In the 1990’s The Republic of Ireland experienced something akin to an economic miracle. Dubbed the Celtic Tiger in 1994 by an economist at Morgan Stanley, Ireland in an enormous switch in trends, went from being one of the poorest nations in Europe, to one of the richest (2).
While it is important to understand the underlying forces and reforms that allowed for Ireland to become a prosperous EU nation, it is also vital to consider this success in the context of it’s history.
The last millennia, had not been kind to Ireland. Subject to colonization by the British, suffering under the horrendous circumstances of the Great Famine and seeing its population dwindle after decades of emigration had left the North Atlantic nation in a state of stagnation and despondence. Before The Great Famine in 1840, the country had a population of about 8.5 million. By the early twentieth century, Ireland had barely 3 million inhabitants.
After finally becoming independent from Britain in 1922, Ireland implemented policies that supported economic self-sufficiency. High tariffs and a policy of import substitution, prevented Ireland from gaining and maintaining trade partners. The economy relied heavily on agriculture and it’s primary export was produce, which went almost entirely to The UK market.
By the 1950’s, this “economic nationalism” had clearly failed and nothing was more evident of these failed policies than the continued trend of emigration. Shockingly, 400,000 Irish left their home country in one decade during this period, which was over a fourth of the total population (1).
The turning point for Ireland began in the 50’s when radical policy change was initiated that opened up the economy to trade and foreign investment. Tariffs were lowered, a free trade agreement with the UK was signed and all controls on foreign ownership of businesses were abolished. In 1973, along with The UK and Denmark, Ireland joined the European Economic Community (The European Union) (1).
The 70’s also saw the reversal of a century long trend of emigration and the nation finally saw a 15% increase in population at the end of the decade (1).
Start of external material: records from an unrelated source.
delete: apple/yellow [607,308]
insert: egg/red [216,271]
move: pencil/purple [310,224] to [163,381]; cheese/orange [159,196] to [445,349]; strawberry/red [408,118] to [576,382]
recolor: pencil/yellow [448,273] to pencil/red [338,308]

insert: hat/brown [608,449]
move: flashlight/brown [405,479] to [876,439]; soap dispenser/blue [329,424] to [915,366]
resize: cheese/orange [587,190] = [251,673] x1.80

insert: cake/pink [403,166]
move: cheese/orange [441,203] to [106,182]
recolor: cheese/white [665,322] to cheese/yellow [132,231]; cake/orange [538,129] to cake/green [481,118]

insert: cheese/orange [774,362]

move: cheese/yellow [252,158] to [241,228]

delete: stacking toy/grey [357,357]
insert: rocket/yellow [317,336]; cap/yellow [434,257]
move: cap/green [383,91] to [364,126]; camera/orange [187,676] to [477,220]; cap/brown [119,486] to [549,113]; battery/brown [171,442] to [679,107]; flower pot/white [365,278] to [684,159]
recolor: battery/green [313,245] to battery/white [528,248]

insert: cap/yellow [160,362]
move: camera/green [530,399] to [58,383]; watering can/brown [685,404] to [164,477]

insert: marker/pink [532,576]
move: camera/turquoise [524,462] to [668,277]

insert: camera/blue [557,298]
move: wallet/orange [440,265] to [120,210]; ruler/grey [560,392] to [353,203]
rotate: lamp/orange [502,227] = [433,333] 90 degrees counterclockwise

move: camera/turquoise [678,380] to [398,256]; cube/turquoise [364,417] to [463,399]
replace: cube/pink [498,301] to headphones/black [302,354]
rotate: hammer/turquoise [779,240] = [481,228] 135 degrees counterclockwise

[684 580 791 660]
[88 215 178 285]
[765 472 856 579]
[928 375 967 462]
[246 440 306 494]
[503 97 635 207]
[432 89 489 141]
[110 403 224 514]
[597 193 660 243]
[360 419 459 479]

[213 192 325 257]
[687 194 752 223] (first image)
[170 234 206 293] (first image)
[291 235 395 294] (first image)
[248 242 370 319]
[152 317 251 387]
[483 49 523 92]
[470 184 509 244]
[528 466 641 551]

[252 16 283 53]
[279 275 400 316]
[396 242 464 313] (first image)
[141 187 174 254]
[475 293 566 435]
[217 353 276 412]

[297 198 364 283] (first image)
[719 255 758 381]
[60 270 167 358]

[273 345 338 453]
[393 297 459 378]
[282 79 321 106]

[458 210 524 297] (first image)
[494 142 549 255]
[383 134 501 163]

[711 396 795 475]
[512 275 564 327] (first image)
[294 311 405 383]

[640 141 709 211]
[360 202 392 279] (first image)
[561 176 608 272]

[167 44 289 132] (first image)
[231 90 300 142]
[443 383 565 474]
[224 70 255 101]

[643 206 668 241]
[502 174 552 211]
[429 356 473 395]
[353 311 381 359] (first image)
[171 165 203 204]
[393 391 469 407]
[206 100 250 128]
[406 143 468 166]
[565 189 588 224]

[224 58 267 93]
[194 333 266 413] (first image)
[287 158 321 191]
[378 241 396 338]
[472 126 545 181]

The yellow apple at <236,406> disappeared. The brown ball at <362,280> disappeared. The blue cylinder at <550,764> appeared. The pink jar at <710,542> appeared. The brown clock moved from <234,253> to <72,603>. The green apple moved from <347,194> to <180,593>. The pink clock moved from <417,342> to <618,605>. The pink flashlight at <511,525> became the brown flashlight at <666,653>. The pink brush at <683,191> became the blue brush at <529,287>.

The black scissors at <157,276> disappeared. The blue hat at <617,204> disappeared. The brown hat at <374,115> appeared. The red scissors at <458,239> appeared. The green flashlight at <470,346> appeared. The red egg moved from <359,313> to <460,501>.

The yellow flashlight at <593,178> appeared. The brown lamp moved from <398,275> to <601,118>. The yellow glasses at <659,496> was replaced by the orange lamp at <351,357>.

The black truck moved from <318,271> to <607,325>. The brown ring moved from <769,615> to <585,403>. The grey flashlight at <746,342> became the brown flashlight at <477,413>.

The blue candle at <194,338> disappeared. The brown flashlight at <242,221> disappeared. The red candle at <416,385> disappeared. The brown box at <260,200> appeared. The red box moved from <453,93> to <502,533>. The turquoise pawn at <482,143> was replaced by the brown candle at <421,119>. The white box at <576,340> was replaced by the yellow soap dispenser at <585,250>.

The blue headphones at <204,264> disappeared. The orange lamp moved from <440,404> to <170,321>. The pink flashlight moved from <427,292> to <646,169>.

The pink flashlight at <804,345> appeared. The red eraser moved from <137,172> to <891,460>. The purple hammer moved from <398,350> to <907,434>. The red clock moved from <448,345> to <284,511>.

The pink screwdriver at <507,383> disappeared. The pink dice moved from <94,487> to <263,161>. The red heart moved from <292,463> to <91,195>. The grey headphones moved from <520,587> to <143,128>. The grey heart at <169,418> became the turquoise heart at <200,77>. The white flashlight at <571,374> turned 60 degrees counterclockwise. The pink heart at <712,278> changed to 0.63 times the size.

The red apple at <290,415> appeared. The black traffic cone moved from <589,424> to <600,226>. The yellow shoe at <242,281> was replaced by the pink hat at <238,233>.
The era of The Celtic Tiger however, did not begin until the mid and late 90’s when the economy began growing at a rate of about 9.4% annually. This was proceeded by investors primarily from Tech Firms, pouring into the country, attracted by the low corporate tax rates that were as much as 50% lower than in other areas of Europe. Consumer spending and construction increased, as well as investments in local businesses and domestic education. There were other factors as well, such as having access to the single market as an EU member and an opening of it’s doors to foreign workers (2).
The economic boom ended in 2007 however, with the housing market crash and worldwide financial crisis. Ironically, part of the reason for Ireland’s success, which was the opening of it’s economy to the global market, is also it’s biggest downside. Like many other nations, when the United States doesn’t do well, Ireland will likely suffer.
Encouragingly though, the year of 2015 saw a 6.7% growth in GDP and thus The Celtic Tiger is showing signs of purring again (2).
And just as remarkable, at the conclusion of 2019, European Economic Forecast predicts Ireland’s GDP to grow by 5.6% for the year, making it the largest increase in The EU (3). Clearly Ireland will never be a powerhouse like Germany or France, but per capita, the Celtic nation is carrying it’s weight.
Moving forward, the events surrounding Brexit will surely affect Ireland’s economy in some aspect, though just how adversely, is yet to be seen. One thing is for sure though, Ireland is no longer a poor and despondent nation. The Emerald Isle has successfully changed it’s status from a land to flee from, to a land of knowledge, opportunity and growth.